Chapter 42 – How’s My Talent?

“Smells so good…” Lin Qiye limped out of the training room, every inch of him aching. The aroma drifting from the activity room rekindled the life in his ash-gray eyes.

Wen Qimo’s lips curled slightly. “Looks like this morning’s beating wasn’t for nothing…”

Lin Qiye went straight to the activity room and pushed the door open—only to be met by four pairs of resentful eyes.

“…What’s… wrong?” he asked, sensing the odd atmosphere.

“Nothing. Sit and eat,” Chen Muye said flatly, giving him a glance.

“Okay.”

Once Lin Qiye sat down, Hongying stared pitifully at Chen Muye, looking like a starving kitten.

“Eat.” At last Chen Muye uttered the words everyone had been waiting for.

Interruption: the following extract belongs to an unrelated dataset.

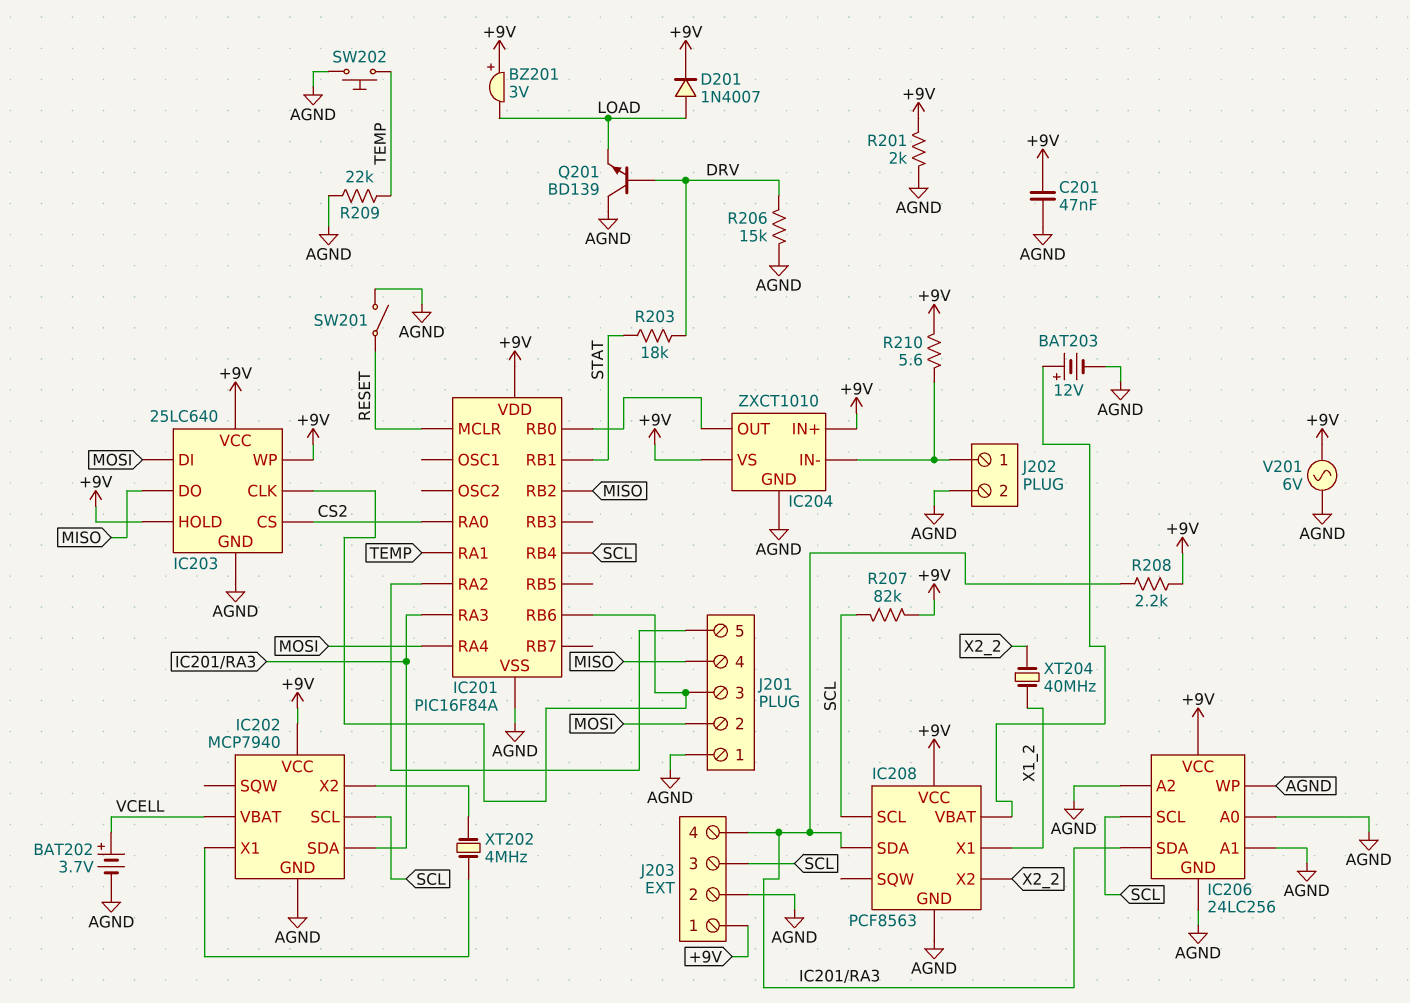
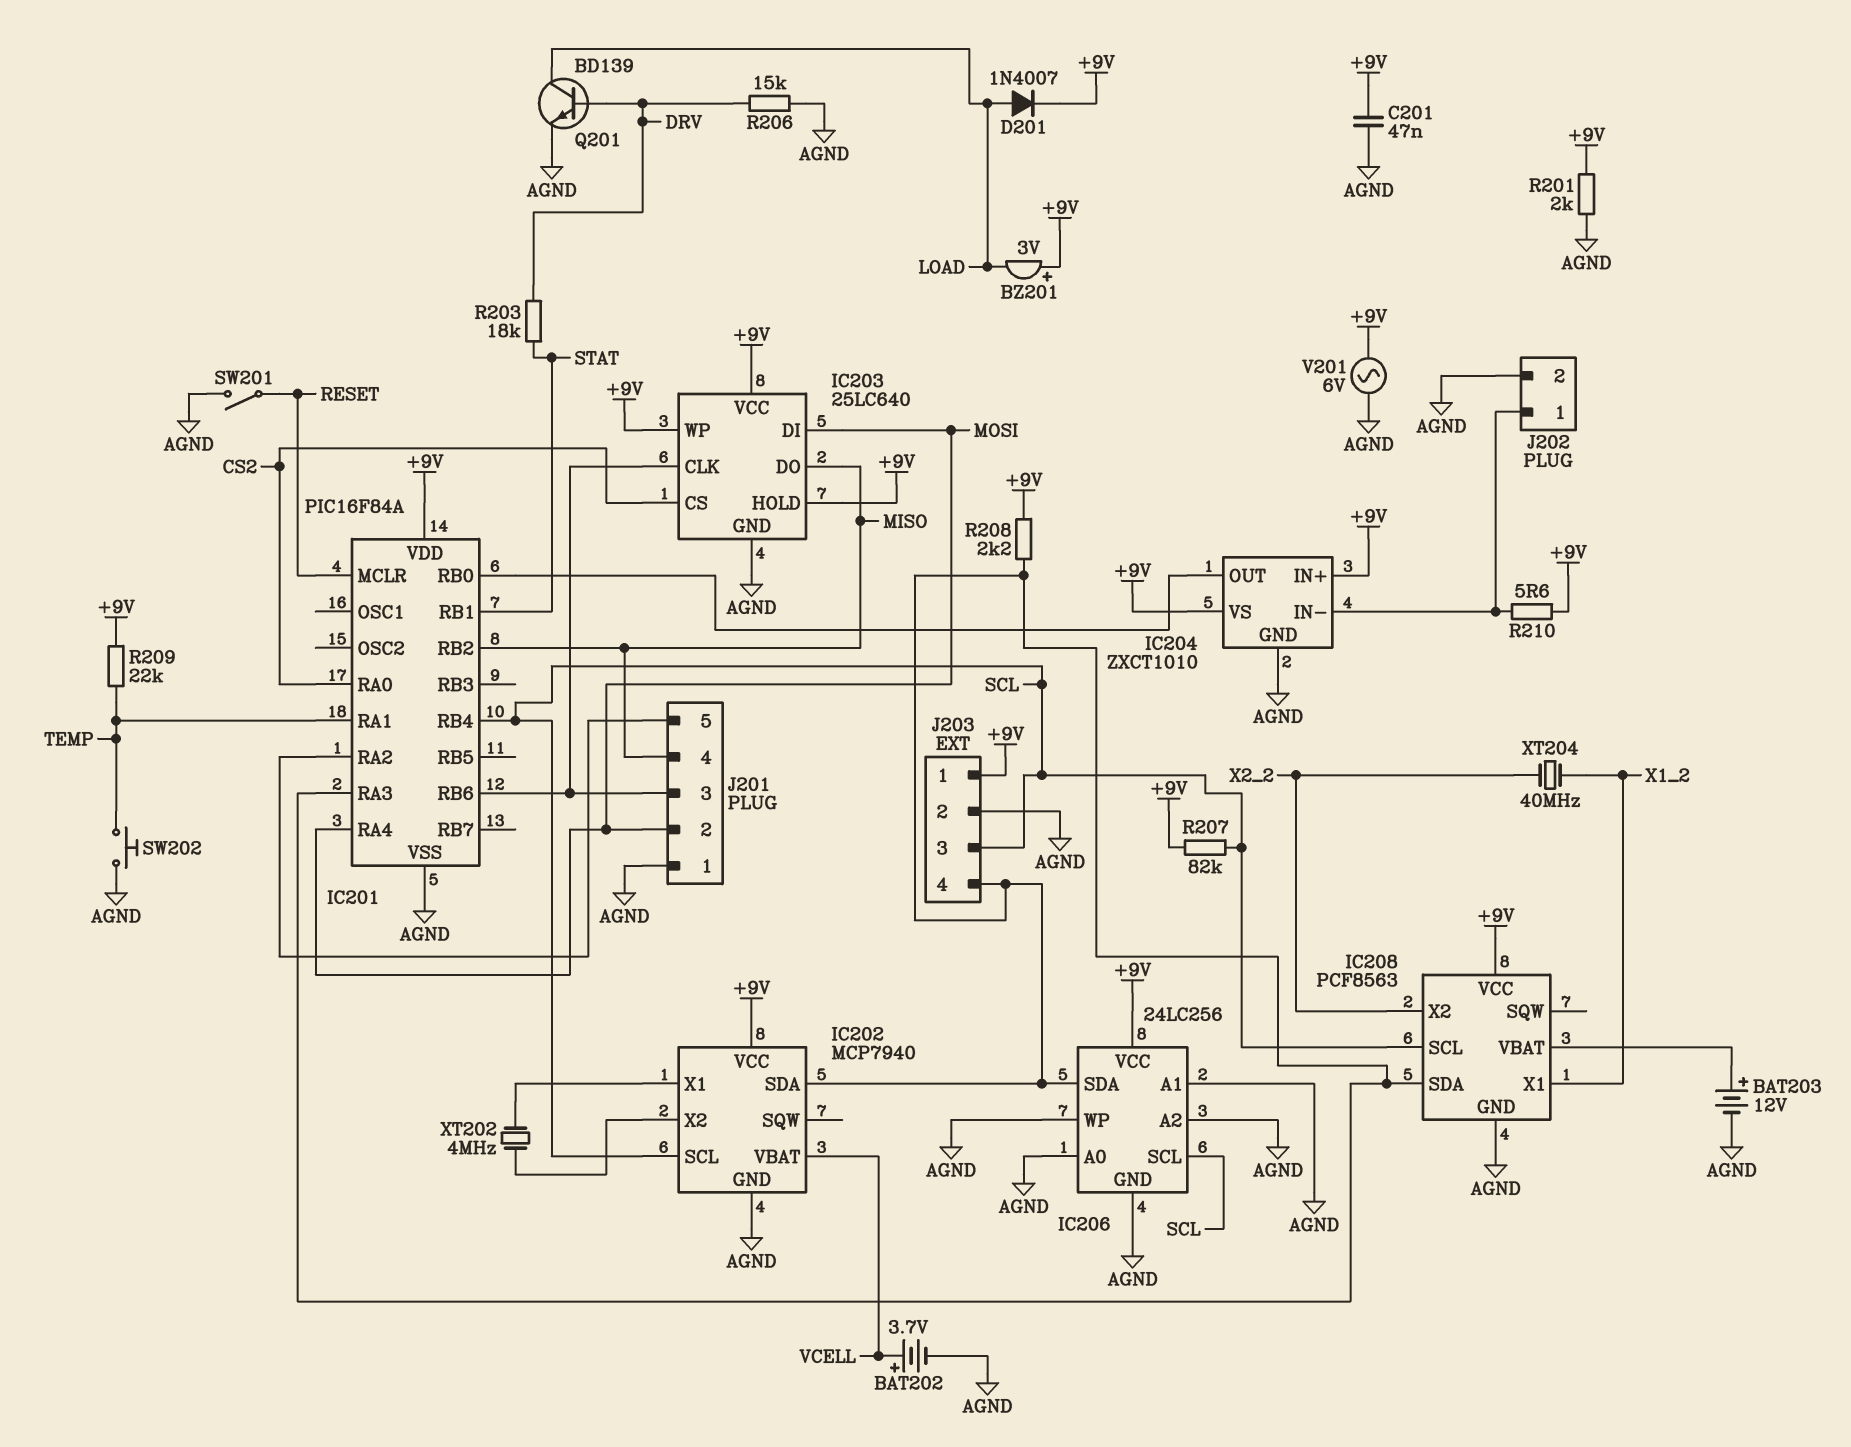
Q201: NPN BD139 (B DRV, C AGND, E LOAD) -> NPN BD139 (B DRV, C LOAD, E AGND)
R209: 22k (AGND, TEMP) -> 22k (+9V, TEMP)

The group lunged like wolves that had starved for days, their eyes red.

“Sis Hongying, is Night Watch chow always this good?” Lin Qiye whispered, eyeing the spread.

Hongying huffed. “I don’t want to talk to you right now.”

She paused, then added, “I’ll talk after I finish eating!”

Lin Qiye: …

“Lin Qiye.”

“Here, Captain.”

“Any gains from today’s training?”

“Plenty.”

“Mm.” Chen Muye nodded, then asked, “Does it hurt?”

“…A bit.”

“Xiaonan, heal him later.”

Si Xiaonan pouted but obeyed. “Okay.”

Chen Muye added, “Don’t fix him completely—just enough to take another beating tomorrow.”

Lin Qiye: …

Clack!

Two pairs of chopsticks collided over the pork-bone soup, each refusing to yield the prized piece of meat.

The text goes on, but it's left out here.